Cette offensive s’inscrit dans une directive plus large. Le ministre israélien de la Défense, Israel Katz, a formellement ordonné à ses troupes de détruire l’ensemble des points de passage enjambant le fleuve Litani, ainsi que les habitations situées à proximité de la frontière. Katz a lui-même comparé cette approche au modèle appliqué à Beit Hanoun et Rafah, dans la bande de Gaza. De son côté, le chef d’état-major israélien, le lieutenant-général Eyal Zamir, a précisé dimanche que l’opération prolongée contre le Hezbollah « ne fait que commencer », annonçant la préparation d’opérations terrestres ciblées. Les hostilités ont repris de plus belle depuis le 2 mars, date à laquelle le groupe armé libanais a lancé des roquettes vers le territoire israélien, en riposte à l’assassinat du guide suprême iranien Ali Khamenei par les États-Unis et Israël, précisent nos sources.

Sur le plan humanitaire, les conséquences de cette stratégie s’annoncent désastreuses. Ramzi Kaiss, chercheur pour Human Rights Watch au Liban, a alerté sur le risque d’une véritable catastrophe si la région au sud du Litani se retrouvait totalement isolée, privant les habitants de nourriture et de médicaments. Il a souligné que la destruction massive d’habitations et d’infrastructures civiles s’apparente à un crime de guerre. Le bilan humain continue de s’alourdir : le ministère libanais de la Santé a recensé quatre décès dimanche lors de deux frappes dans le sud. En près de trois semaines, le conflit a fait 1 029 morts et plus d’un million de déplacés au Liban. Côté israélien, un civil a été tué dans son véhicule près de la frontière, marquant le premier décès civil israélien lié aux tirs en provenance du Liban dans cette guerre, tandis que deux soldats ont également perdu la vie dans le sud du Liban.

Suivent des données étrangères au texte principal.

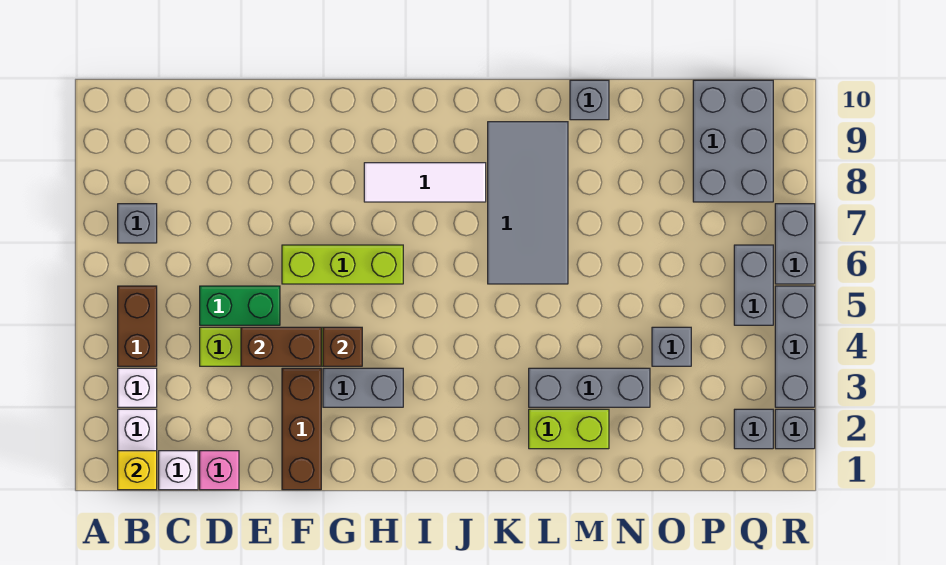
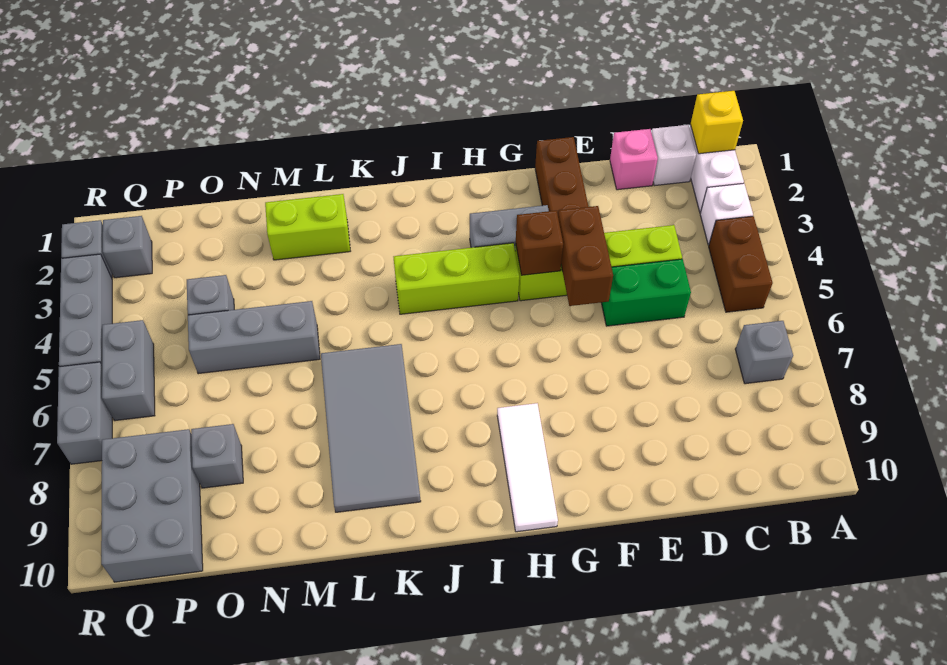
brown brick E4:F4 level 2 -> brown brick F4:F5 level 2
lime brick F6:H6 level 1 -> lime brick H4:J4 level 1
white tile H8:J8 level 1 -> white tile H8:H10 level 1
grey brick L3:N3 level 1 -> grey brick M5:O5 level 1
grey brick M10 level 1 -> grey brick O8 level 1

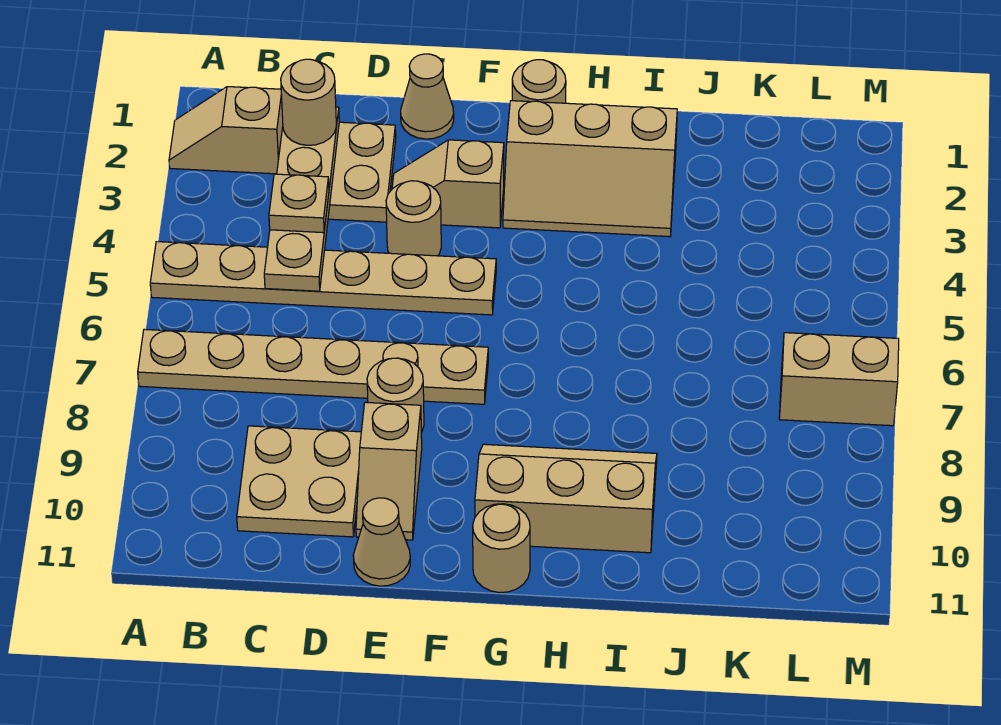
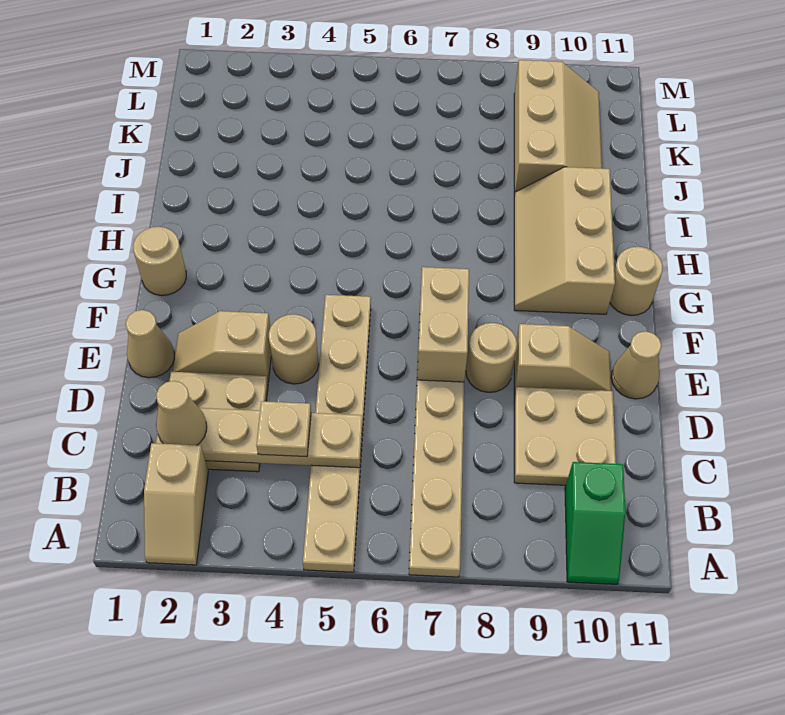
none -> green slope A10:B10 level 1 top B
tan round brick C2 level 3 -> tan cone C2 level 3
tan slope E3:F3 level 1 top F -> tan slope E2:E3 level 1 top 3
tan slope G2:I3 level 1 top 2 -> tan slope J9:L10 level 1 top 9
tan brick L7:M7 level 1 -> tan brick E7:F7 level 2

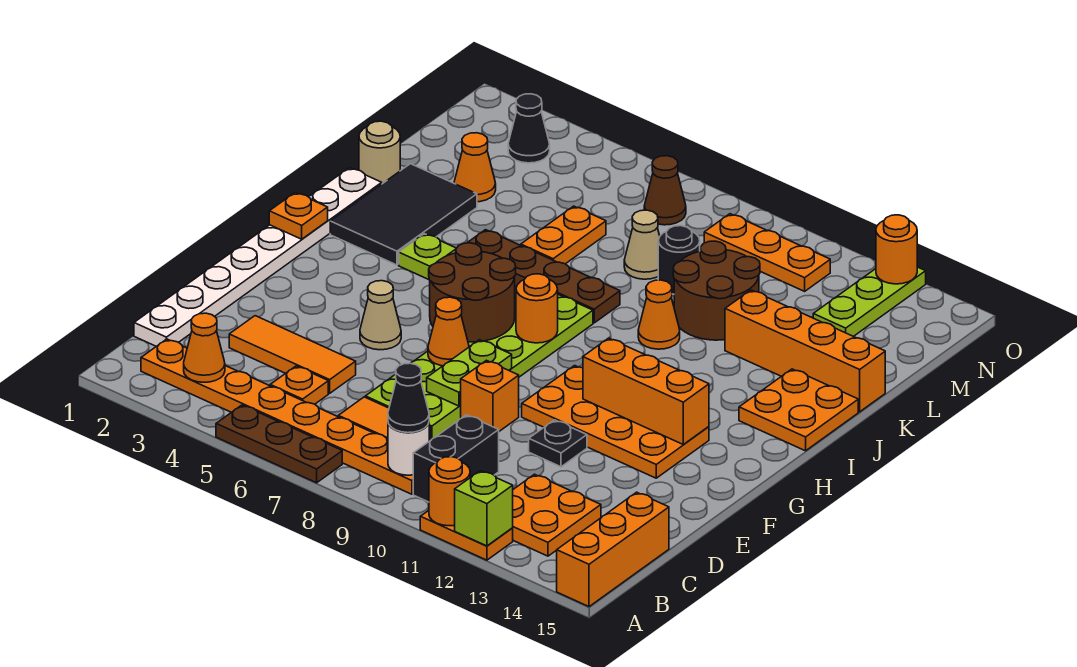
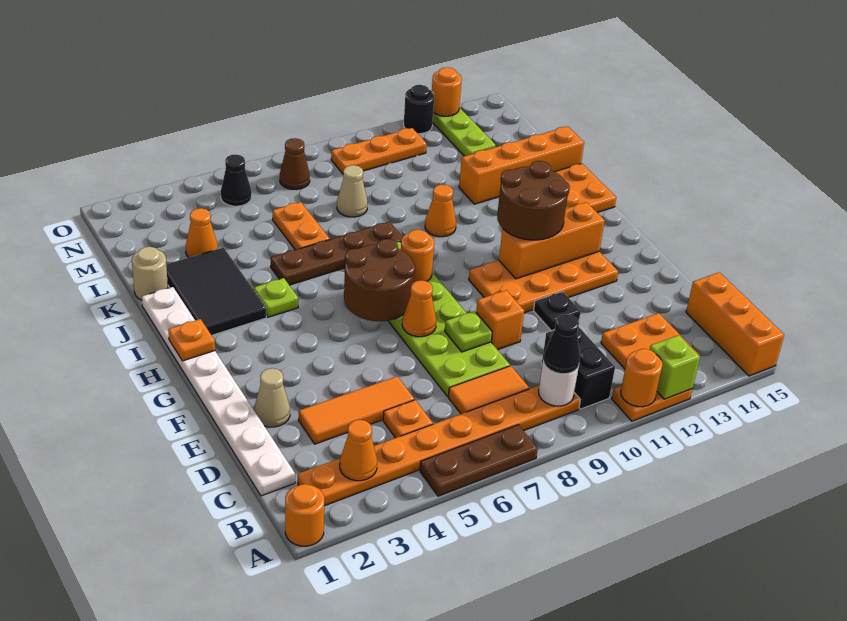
none -> orange round brick A1 level 1
lime plate E8:F8 level 2 -> lime plate E8 level 2
tan cone F5 level 1 -> tan cone E2 level 1
brown round brick K10:L11 level 1 -> brown round brick G11:H12 level 3
black round brick L9 level 1 -> black round brick O12 level 1
black cone N3 level 1 -> black cone N5 level 1

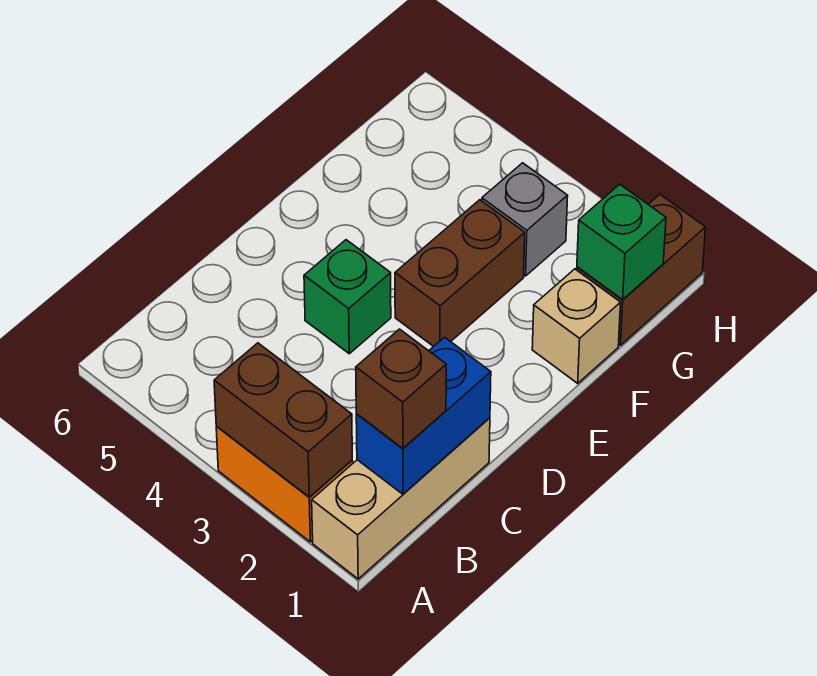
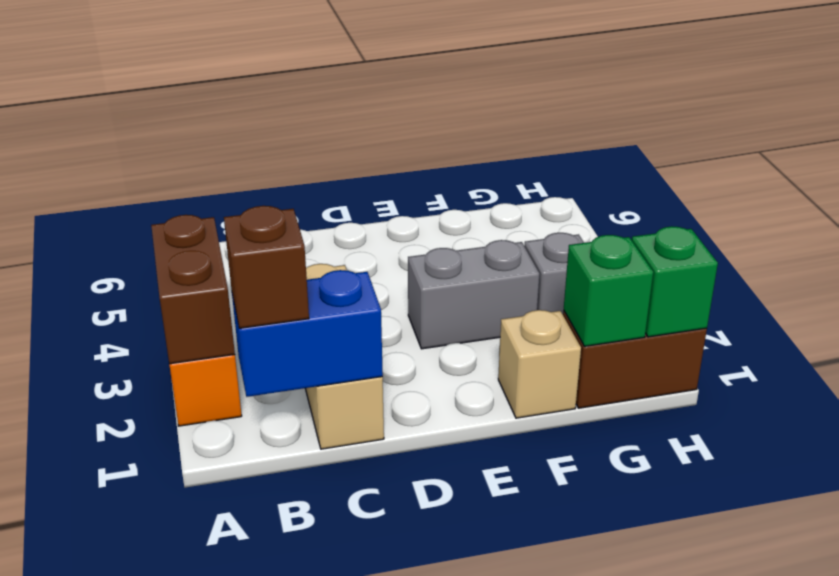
tan brick A1:C1 level 1 -> tan brick C1:C3 level 1
green brick D4 level 1 -> green brick H1 level 2
brown brick E3:F3 level 1 -> grey brick E3:F3 level 1

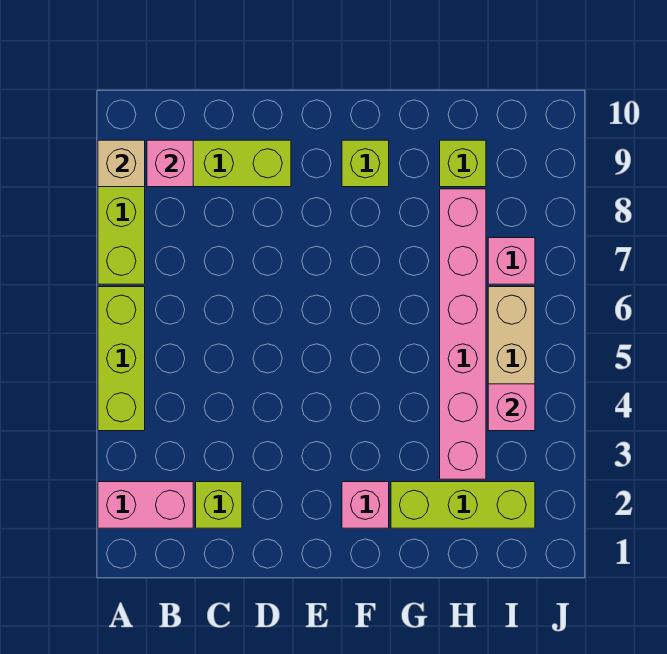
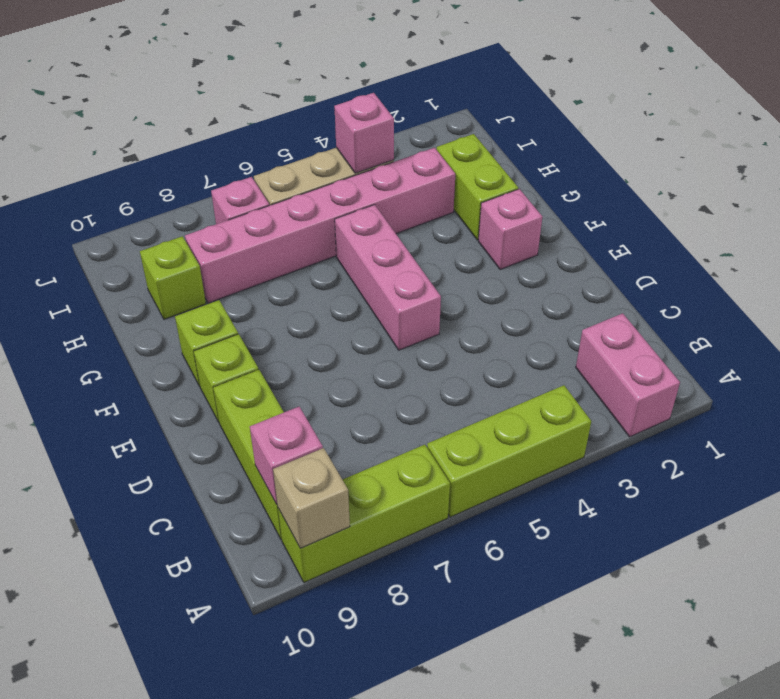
lime brick C2 level 1 -> lime brick E9 level 1
none -> pink brick E5:G5 level 1
lime brick G2:I2 level 1 -> lime brick G2:H2 level 1

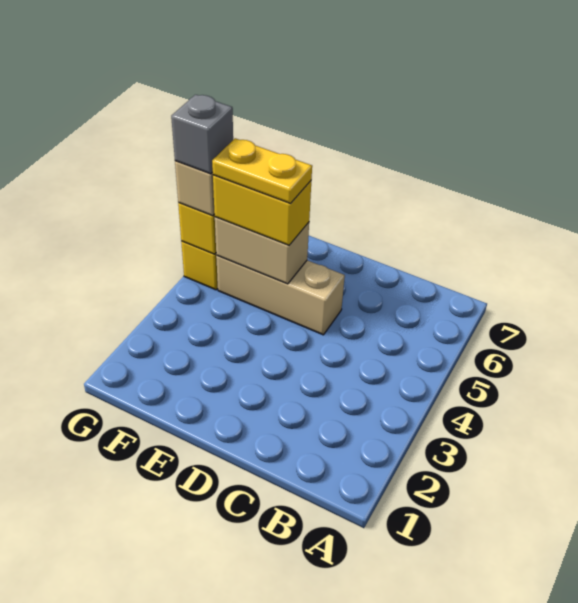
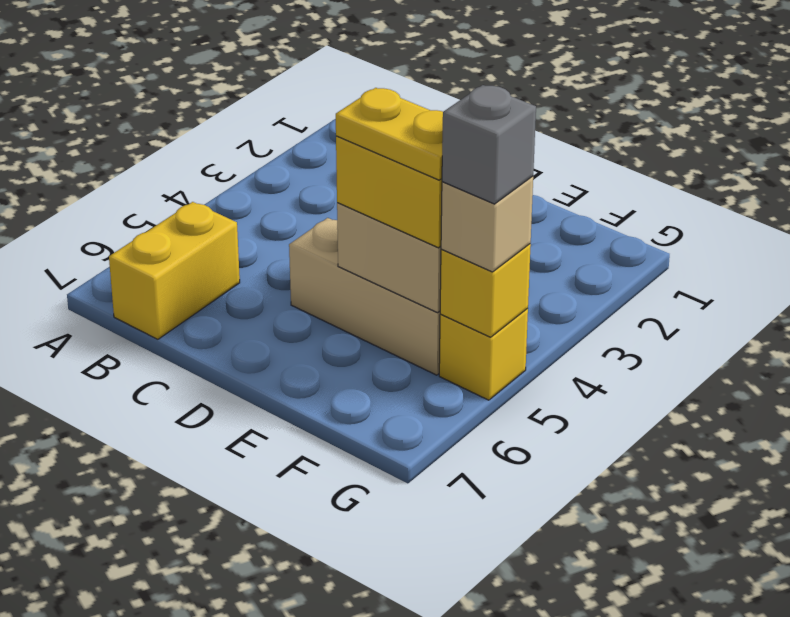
none -> yellow brick B6:B7 level 1

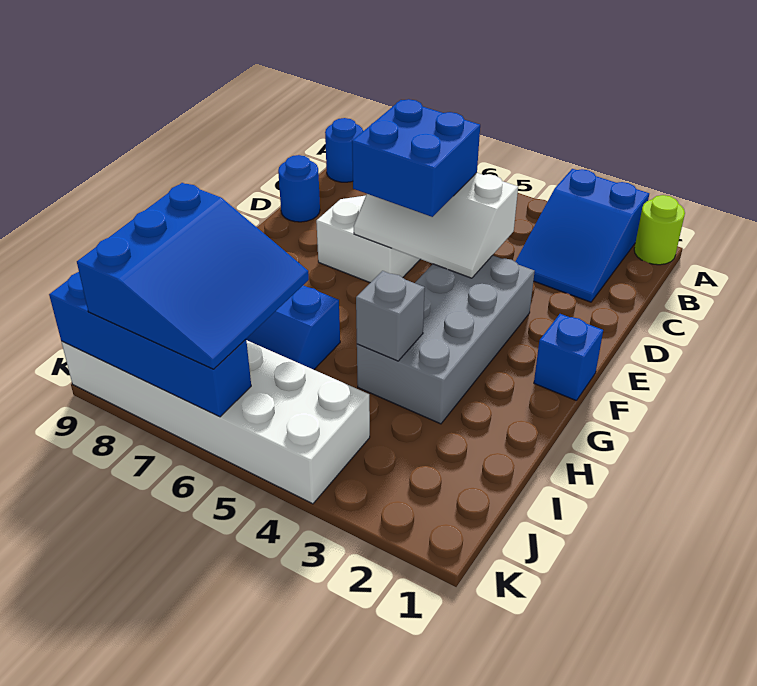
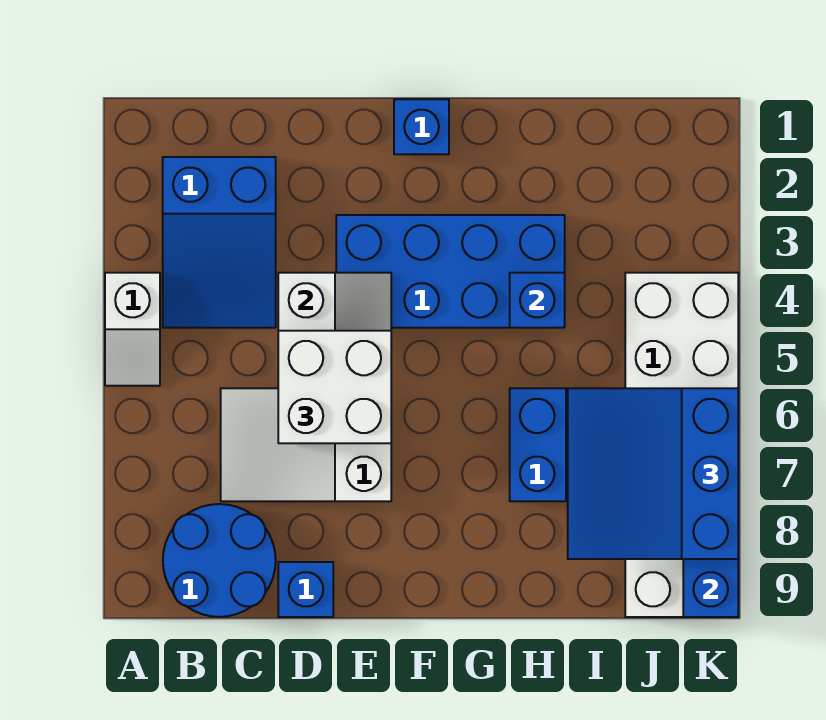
lime round brick A1 level 1 -> none
blue slope A2:C3 level 1 top A -> blue slope B2:C4 level 1 top 2
none -> white slope A4:A5 level 1 top 4
blue round brick B9 level 1 -> blue round brick B8:C9 level 1
blue brick D5:E6 level 3 -> white brick D5:E6 level 3
blue round brick D9 level 1 -> blue brick D9 level 1
grey brick E3:H4 level 1 -> blue brick E3:H4 level 1
grey brick H4 level 2 -> blue brick H4 level 2
blue slope I6:K8 level 3 top 8 -> blue slope I6:K8 level 3 top K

Face à cette escalade, les manœuvres diplomatiques tentent de s’organiser. Le gouvernement libanais, qui a déclaré illégales les activités militaires du Hezbollah, a exprimé sa volonté d’entamer des pourparlers directs avec Israël. Parallèlement, le ministre français des Affaires étrangères, Jean-Noël Barrot, en visite à Jérusalem vendredi, a fait part à son homologue israélien Gideon Saar des réserves de Paris concernant une éventuelle opération terrestre d’envergure.